Looking for protection
Furthermore, the survey said, the majority of Americans (59%) said that they are looking to add more protection to their portfolio after recent market volatility. Again, Millennials are more likely to say they are looking to add more protection to their portfolio after recent market volatility (68%) than Gen Xers (60%) and boomers (47%). Many worry about continued volatility and a potential economic downturn. Nearly three in four (74%) worry that the upcoming elections will cause more market volatility and 49% worry that another big market crash is on the horizon.
“Americans are feeling unsettled by some recent market volatility,” said Kelly LaVigne, VP of consumer insights, Allianz Life Insurance Company of North America. “A well-constructed financial strategy that can withstand market ups and downs can help Americans avoid fear from brief swings in the market.”
What is a well-constructed financial strategy?
And what are some of the hallmarks of a well-constructed financial strategy? “A well-constructed financial strategy,” LaVigne explained, “will help set your clients up for a successful retirement with levels of protection, risk tolerance, and contingencies built in – especially for those “unplanned events”.
This, LaVigne added, starts with identifying the client’s long-term financial goals, their tolerance for risk, and then laying out the incremental steps and alternatives to achieve the goal.
“A signature of a strong financial strategy is that it will lay out risks – inflation, longevity, market volatility – and how the strategy addresses those risks,” LaVigne said. “The strategy will also show how clients will draw upon their retirement assets for retirement income and the probability of success of that withdrawal plan.”
Helping clients with market volatility
One of the main goals of financial professionals is to help their clients address the risk of market volatility, especially as they approach retirement and first enter retirement (the Fragile Decade), LaVigne said.
First, it’s critical for financial professionals to keep their clients on track – even during times of volatility -- by preparing them for this eventuality and addressing it during the planning process.
“The goal is to keep clients from selling out of fear when the market is down and providing some contingencies for successfully navigating and mitigating volatility,” LaVigne said.
Financial professionals can also help their clients identify products that offer a level of protection to downturns in their portfolios, added LaVigne. Depending on the client’s tolerance for risk, products like fixed index annuities or registered index-linked annuities can offer a level of protection from down markets while offering potential for growth. Buffered Exchange Traded Funds (ETFs) can also offer opportunities for growth with a level of protection, LaVigne added.
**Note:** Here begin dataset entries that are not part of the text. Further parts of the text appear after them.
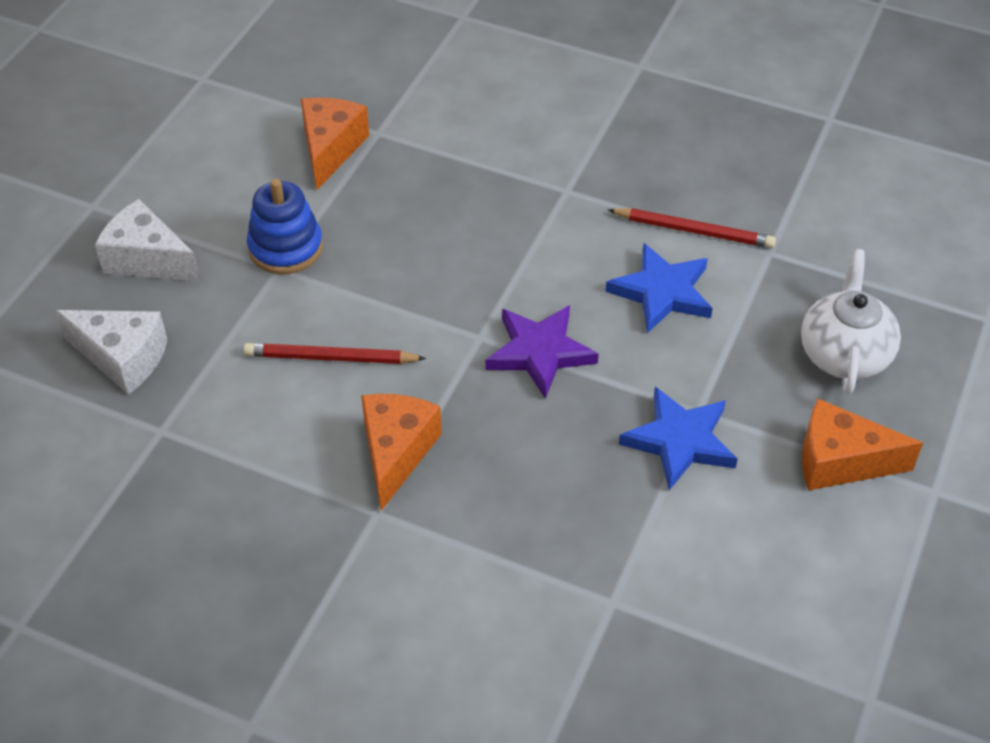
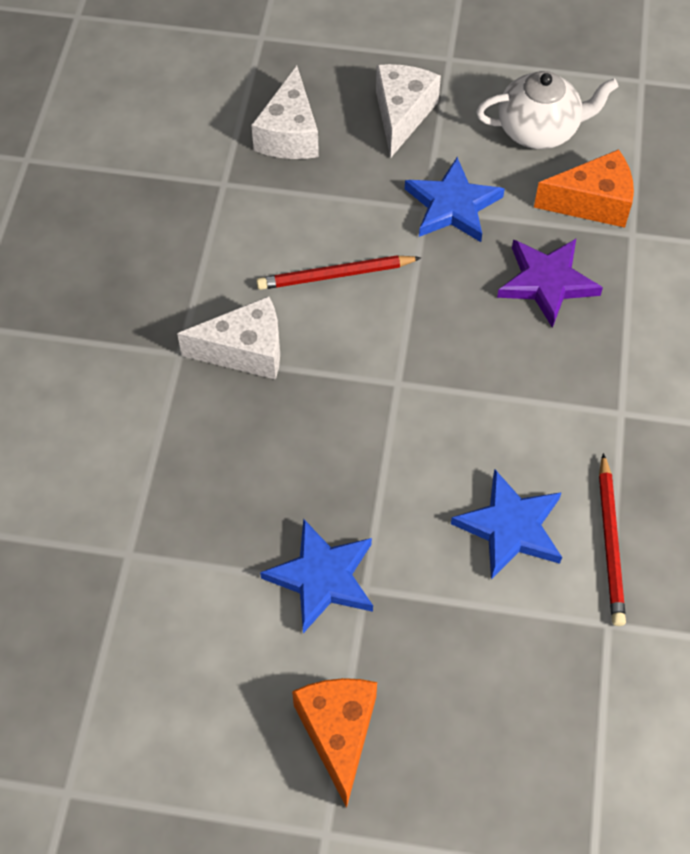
camera: 75 degrees right, 10 degrees up
(285, 248) = (452, 205): blue stacking toy -> blue star
(331, 358) = (335, 275): red pencil -> red pencil turned 90 degrees counterclockwise
(396, 452) = (245, 351): orange cheese -> white cheese
(540, 352) = (394, 435): purple star -> purple star (547, 283)
(844, 354) = (485, 720): white teapot -> white teapot (539, 130)

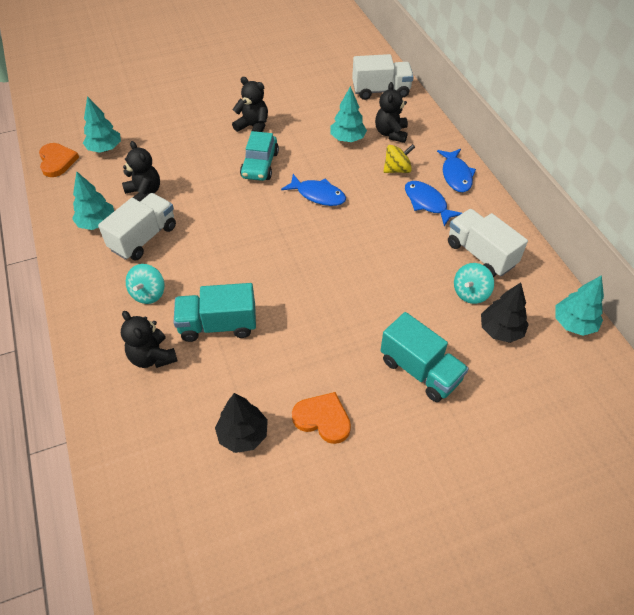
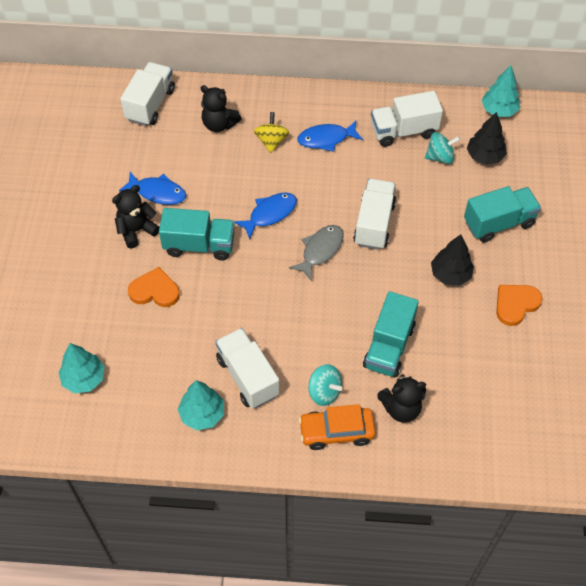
camera: 65 degrees left, 5 degrees up
(57, 161) = (75, 432): orange heart -> orange heart (155, 290)
(110, 316) = (336, 431): none -> orange car
(144, 194) = (182, 359): black teddy bear -> none
(243, 434) = (508, 364): black tree -> black tree (450, 274)
(260, 165) = (199, 245): turquoise car -> turquoise truck
(299, 240) = (320, 250): none -> grey fish
(347, 139) = (205, 160): turquoise tree -> none
(353, 268) = (374, 224): none -> white truck
(456, 175) = (304, 103): blue fish -> blue fish (157, 192)
(470, 293) = (440, 157): turquoise spinning top -> turquoise spinning top turned 75 degrees counterclockwise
Following recent market volatility, more Americans plan to connect with their financial professional, according to the survey. About three in five (61%) said that they recently have or plan to reach out to their financial professional because they are concerned about recent market conditions. This is up from 51% in Q2 2024.
Allianz Life conducted an online survey, the 2024 Q3 Quarterly Market Perceptions Study in August 2024, with a nationally representative sample of 1,005 respondents age 18+.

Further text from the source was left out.